DIII college game today.  Midway thru 4th quarter. Score is A35-B14.   Team A punts.  While kick is in the air B22 gives the “get away/poison” signal.”  Ball hits the ground at the numbers and bounces high in the air, heading over the sideline. During the bounce, before the ball is dead, B22 blocks a Team A player. It’s a “light” block.  The point being, it didn’t affect the play; the ball was just about to be dead, and it wasn’t a hard block.

I’m the head linesman. As we’re setting the chains, I tell a B assistant coach, “Hey, just so you know, if your return man gives any signal-valid or invalid, including a getaway signal—he can’t block or foul during the down.”

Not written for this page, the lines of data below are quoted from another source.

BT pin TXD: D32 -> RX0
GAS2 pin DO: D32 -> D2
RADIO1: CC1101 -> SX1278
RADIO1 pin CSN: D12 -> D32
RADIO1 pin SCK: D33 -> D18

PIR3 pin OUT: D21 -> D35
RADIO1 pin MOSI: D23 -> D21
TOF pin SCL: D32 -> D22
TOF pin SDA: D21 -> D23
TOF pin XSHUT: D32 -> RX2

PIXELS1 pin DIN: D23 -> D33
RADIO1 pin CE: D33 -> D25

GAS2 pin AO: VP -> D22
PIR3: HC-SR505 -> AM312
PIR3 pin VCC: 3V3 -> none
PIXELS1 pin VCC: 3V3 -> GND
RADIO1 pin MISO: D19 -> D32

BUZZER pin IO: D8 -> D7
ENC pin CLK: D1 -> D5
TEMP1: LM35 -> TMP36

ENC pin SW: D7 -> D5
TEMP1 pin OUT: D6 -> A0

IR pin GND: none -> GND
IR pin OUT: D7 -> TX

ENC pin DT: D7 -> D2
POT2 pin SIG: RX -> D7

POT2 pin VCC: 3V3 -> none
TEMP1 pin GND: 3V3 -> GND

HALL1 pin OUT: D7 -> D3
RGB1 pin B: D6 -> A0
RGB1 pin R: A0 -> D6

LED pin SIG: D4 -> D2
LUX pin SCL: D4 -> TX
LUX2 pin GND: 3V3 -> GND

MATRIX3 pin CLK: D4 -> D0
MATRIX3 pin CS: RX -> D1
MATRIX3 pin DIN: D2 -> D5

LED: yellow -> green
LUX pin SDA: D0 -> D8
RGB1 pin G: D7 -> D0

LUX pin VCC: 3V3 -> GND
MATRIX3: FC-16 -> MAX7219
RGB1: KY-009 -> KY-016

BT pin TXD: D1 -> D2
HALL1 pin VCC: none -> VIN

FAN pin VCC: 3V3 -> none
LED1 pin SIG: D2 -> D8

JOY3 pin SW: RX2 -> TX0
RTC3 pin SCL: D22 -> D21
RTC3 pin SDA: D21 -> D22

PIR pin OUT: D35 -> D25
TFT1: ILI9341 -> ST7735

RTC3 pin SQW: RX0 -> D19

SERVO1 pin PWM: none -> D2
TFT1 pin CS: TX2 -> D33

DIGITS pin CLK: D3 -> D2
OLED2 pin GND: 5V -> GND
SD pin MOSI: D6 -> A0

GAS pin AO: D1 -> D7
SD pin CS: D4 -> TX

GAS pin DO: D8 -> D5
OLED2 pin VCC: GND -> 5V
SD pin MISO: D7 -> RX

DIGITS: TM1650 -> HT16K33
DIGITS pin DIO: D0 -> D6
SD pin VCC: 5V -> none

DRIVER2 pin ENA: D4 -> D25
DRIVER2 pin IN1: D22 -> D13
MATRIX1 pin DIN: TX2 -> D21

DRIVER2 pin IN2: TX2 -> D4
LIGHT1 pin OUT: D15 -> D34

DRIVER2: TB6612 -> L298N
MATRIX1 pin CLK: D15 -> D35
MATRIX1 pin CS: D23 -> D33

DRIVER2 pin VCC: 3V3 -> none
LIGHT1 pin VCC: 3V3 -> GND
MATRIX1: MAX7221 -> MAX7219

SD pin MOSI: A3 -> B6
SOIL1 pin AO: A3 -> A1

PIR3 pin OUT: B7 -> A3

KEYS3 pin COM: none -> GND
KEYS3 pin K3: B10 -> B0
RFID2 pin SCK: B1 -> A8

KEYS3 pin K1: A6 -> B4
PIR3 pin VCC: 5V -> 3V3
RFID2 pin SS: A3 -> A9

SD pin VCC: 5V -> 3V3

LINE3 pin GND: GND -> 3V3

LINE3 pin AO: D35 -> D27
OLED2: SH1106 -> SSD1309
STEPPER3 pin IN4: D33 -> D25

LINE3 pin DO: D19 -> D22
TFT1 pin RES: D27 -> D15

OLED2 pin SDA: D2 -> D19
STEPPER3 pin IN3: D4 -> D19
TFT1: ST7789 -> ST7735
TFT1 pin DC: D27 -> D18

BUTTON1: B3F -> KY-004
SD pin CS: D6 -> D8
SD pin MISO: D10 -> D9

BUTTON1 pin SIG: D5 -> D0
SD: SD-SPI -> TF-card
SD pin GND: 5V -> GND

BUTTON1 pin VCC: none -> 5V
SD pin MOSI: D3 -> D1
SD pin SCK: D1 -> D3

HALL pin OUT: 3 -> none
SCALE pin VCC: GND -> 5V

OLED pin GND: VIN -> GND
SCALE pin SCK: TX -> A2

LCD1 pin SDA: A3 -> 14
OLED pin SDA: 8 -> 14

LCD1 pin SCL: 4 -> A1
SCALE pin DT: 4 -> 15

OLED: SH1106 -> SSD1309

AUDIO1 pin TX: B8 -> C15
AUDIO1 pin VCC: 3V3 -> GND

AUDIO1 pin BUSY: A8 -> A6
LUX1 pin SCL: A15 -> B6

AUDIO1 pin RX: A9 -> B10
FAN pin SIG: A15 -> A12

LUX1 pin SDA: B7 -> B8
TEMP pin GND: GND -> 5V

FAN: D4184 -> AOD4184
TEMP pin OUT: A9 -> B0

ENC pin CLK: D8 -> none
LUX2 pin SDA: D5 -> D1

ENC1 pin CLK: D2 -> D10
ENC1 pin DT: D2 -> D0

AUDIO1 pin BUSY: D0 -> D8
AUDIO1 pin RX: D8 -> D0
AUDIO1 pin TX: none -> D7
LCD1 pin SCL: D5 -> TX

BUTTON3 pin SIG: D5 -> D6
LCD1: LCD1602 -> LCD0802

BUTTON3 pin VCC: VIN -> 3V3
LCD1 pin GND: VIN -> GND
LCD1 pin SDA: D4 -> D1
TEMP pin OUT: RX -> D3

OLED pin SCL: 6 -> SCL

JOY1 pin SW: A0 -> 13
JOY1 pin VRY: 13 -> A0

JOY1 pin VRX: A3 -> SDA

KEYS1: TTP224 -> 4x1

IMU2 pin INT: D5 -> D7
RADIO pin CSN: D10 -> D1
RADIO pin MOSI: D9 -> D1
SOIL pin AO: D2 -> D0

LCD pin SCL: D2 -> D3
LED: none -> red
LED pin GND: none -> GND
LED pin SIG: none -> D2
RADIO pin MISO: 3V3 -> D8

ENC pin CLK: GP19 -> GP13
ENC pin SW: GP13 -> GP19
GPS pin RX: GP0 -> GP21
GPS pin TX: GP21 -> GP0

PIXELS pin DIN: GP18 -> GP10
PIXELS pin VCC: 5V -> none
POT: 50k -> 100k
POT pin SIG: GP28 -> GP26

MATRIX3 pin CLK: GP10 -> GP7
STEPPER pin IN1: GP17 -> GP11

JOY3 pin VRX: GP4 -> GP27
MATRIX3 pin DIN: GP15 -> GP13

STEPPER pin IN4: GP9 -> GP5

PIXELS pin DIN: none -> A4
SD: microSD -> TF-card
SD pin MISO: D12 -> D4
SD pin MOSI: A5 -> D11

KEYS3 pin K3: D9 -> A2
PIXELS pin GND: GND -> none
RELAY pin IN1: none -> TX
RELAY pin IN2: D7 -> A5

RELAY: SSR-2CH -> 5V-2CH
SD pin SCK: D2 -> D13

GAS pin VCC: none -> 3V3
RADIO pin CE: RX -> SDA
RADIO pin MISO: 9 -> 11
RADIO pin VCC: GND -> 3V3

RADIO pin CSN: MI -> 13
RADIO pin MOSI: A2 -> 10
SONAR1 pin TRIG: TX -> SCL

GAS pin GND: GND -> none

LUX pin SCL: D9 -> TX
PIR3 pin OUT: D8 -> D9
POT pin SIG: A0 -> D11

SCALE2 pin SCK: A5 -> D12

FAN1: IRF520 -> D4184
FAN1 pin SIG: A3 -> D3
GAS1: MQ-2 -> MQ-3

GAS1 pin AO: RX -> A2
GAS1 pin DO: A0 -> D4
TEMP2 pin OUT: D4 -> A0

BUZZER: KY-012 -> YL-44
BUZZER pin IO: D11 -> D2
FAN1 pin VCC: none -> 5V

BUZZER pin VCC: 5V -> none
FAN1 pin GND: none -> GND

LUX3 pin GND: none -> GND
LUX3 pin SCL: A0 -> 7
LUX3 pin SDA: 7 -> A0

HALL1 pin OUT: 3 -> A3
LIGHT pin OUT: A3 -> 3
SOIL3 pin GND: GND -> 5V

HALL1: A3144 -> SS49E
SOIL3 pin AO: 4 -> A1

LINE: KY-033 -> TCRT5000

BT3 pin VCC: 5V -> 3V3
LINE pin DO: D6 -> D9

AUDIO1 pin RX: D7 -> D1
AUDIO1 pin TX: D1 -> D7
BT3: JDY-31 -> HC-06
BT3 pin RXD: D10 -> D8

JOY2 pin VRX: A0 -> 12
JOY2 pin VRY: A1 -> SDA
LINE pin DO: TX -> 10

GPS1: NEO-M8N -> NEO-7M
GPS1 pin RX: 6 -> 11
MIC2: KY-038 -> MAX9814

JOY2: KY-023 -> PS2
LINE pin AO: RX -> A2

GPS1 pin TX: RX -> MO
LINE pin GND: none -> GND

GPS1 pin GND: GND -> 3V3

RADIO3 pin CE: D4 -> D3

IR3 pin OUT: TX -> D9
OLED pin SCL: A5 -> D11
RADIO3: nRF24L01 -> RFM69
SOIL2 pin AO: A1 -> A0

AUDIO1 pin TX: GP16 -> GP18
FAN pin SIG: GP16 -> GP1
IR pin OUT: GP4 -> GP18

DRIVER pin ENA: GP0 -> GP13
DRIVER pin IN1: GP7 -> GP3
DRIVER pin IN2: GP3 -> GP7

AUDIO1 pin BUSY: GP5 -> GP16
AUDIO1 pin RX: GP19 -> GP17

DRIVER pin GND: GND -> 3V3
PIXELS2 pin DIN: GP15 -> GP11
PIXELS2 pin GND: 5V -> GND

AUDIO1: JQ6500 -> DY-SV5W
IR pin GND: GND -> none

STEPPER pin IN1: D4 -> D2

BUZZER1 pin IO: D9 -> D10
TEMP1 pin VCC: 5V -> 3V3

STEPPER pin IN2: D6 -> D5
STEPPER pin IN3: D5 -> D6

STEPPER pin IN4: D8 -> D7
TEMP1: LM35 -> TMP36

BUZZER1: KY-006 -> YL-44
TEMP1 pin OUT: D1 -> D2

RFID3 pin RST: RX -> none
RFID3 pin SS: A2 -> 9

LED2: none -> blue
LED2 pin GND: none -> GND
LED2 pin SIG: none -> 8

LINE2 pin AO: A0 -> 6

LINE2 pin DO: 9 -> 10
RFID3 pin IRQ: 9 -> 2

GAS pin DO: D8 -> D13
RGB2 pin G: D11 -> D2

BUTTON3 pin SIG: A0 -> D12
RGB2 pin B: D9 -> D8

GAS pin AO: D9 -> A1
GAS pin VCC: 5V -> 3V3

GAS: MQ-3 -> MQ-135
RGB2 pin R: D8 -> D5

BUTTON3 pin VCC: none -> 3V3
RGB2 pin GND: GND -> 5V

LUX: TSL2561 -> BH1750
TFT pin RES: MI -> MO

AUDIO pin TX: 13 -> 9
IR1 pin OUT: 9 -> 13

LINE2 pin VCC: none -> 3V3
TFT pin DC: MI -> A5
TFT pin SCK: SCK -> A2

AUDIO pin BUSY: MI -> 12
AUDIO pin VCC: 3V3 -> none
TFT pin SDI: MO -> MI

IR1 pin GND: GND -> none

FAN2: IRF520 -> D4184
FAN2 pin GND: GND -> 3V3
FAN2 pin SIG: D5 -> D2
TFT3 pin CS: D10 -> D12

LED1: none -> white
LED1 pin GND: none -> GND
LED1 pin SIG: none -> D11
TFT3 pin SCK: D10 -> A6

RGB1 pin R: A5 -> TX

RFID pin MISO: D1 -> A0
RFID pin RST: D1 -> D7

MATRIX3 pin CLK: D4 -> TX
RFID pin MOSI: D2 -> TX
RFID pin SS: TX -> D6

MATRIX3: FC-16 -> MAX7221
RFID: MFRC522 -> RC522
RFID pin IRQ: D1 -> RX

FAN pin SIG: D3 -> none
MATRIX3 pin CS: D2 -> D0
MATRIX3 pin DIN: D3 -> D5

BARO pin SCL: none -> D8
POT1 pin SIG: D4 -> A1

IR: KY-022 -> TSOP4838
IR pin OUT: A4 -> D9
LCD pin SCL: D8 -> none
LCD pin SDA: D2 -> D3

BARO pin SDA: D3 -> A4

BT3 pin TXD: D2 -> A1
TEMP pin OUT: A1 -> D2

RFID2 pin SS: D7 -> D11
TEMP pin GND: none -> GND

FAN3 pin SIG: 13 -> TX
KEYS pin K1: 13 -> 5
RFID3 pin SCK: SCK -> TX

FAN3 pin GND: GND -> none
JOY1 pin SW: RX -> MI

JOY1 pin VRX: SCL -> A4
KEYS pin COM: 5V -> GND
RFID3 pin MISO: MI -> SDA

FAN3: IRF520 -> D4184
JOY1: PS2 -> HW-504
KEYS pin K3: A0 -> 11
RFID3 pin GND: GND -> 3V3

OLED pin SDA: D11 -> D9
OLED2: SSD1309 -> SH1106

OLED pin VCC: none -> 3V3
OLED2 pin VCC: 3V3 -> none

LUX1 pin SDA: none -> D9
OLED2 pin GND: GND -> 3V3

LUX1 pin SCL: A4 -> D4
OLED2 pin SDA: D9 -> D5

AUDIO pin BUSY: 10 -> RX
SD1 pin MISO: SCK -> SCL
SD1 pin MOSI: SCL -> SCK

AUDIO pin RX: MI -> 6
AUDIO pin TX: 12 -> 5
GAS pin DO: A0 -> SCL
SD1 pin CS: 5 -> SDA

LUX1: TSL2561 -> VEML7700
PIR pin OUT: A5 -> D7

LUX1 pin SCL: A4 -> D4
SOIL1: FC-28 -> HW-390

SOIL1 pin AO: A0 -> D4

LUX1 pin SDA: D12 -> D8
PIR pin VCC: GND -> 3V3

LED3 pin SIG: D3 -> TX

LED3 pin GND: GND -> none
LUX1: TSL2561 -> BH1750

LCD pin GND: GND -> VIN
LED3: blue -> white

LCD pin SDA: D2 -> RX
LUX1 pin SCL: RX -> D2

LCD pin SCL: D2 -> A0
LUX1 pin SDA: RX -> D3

Put another way: what, if anything, is an official’s (or the crew’s) role if a coach asks us to serve as a quasi-interpreter during the game?


I think it's important that coaches know when they have wrong knowledge.  Correcting errors helps them as well as the crews in the following weeks.

This particular situation is covered specifically in AR 6-5-3-VI.  Since this was a "friendly" discussion and there is a definitive statement, I suggest you email the assistant coach and cc the HC the AR citation and its content.  If it were just an interpretation without rule book documentation or a less than "friendly" discussion, I would describe the situation & discussion to your assigner and suggest that he contact the HC.